Taxis et VTC s’inquiètent de la montée en puissance de Heetch

L’application qui fait appel à des chauffeurs non professionnels poursuit sa croissance. Ses rivaux dénoncent une concurrence déloyale.

Les taxis et les véhicules de transport avec chauffeur (VTC), leurs nouveaux concurrents, sont à couteaux tirés en ce moment, mais les deux corporations se rejoignent au moins sur un point : elles s’alarment toutes deux de la montée en puissance de Heetch, une application pour smartphone lancée en 2013, qu’elles accusent en choeur de concurrence déloyale.
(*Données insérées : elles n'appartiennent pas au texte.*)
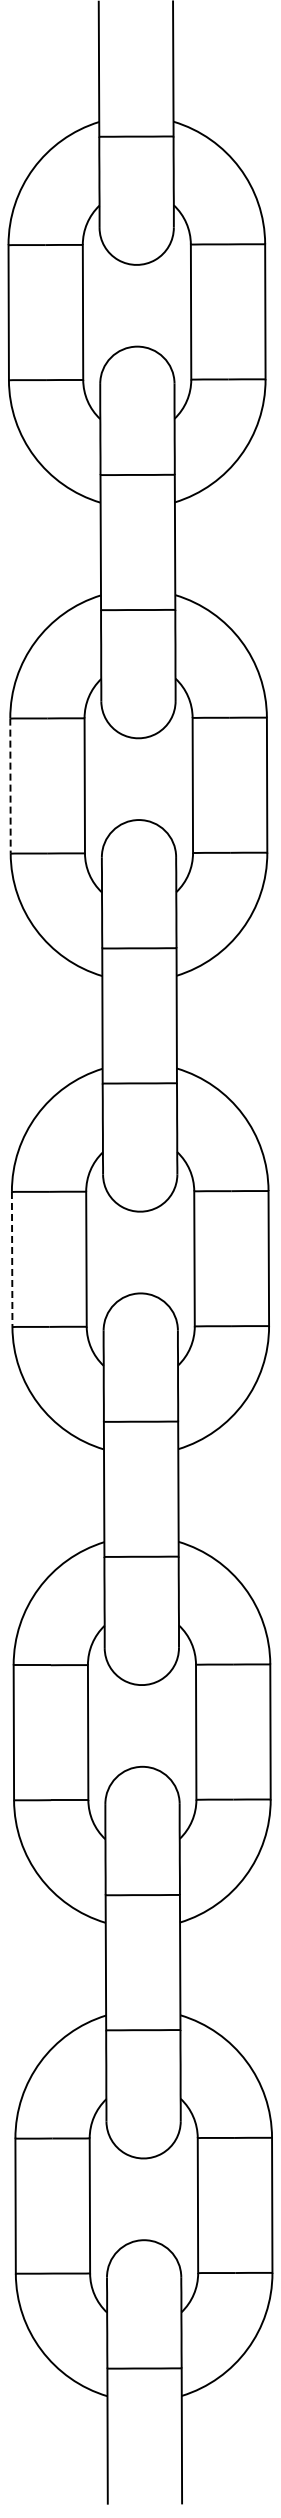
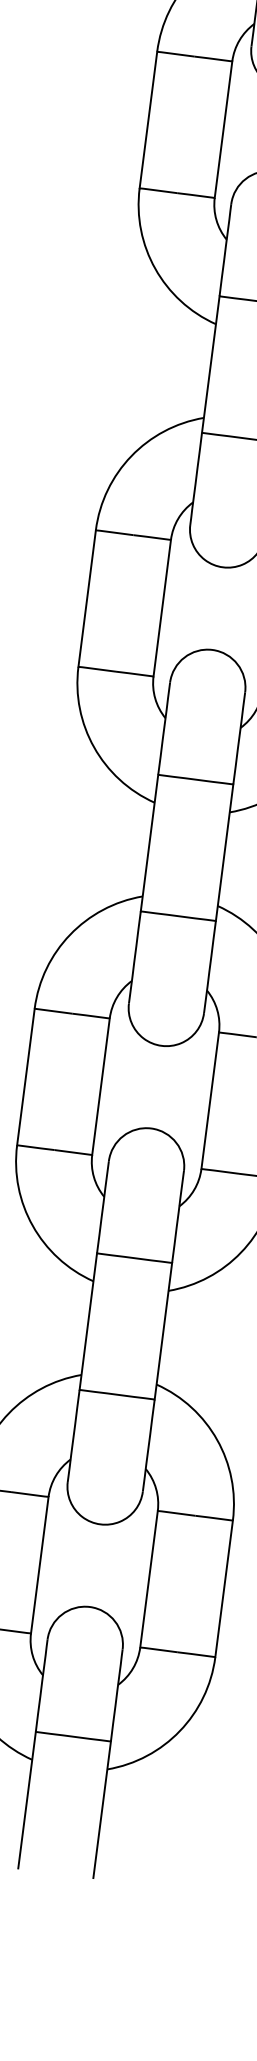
line: (10, 786) -> (148, 120), dashed -> solid
line: (12, 1259) -> (87, 598), dashed -> solid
Heetch fonctionne sur le même modèle qu’UberPOP, en mettant en relation des clients avec des chauffeurs non professionnels, au volant de leurs propre véhicule. Lors de la mobilisation des taxis contre le service lancé par Uber, en juin 2015, l’application était elle aussi concernée par l’arrêté d’interdiction pris par la préfecture de police. Mais, alors que UberPOP a été par la suite suspendu par Uber et a vu son illégalité confirmée par le Conseil constitutionnel, Heetch, refusant d’être mis dans le même panier, a poursuivi son activité, malgré quelques cas de garde à vue de ses chauffeurs amateurs. Et s’est constitué une clientèle de plus en plus large, ce qui inquiète les taxis comme les VTC.

Les premiers, réunis en intersyndicale, ont exigé dans un communiqué le 7 janvier « l’arrêt immédiat de toute activité de Heetch qui organise du transport clandestin sous couvert de covoiturage, malgré la décision du Conseil constitutionnel ». Les seconds pointent du doigt le succès grandissant de l’appli : celle-ci arrive deuxième au palmarès des téléchargements sur l’Appstore dans la rubrique transport, derrière Uber, mais nettement devant Chauffeur-privé, le premier des autres VTC.

Expansion à l’étranger

De quoi leur faire redouter une perte de chiffre d’affaires, en soirée et la nuit (Heetch ne fonctionne que de 20 heures à 6 heures du matin). Autre impact potentiel : « De très nombreux chauffeurs de VTC et de taxi nous disent se connecter à Heetch le soir en parallèle des platesformes de réservation professionnelles », affirme un porte-parole d’Uber France. Ce qui diminuerait l’offre pour prendre en charge leurs propres clients.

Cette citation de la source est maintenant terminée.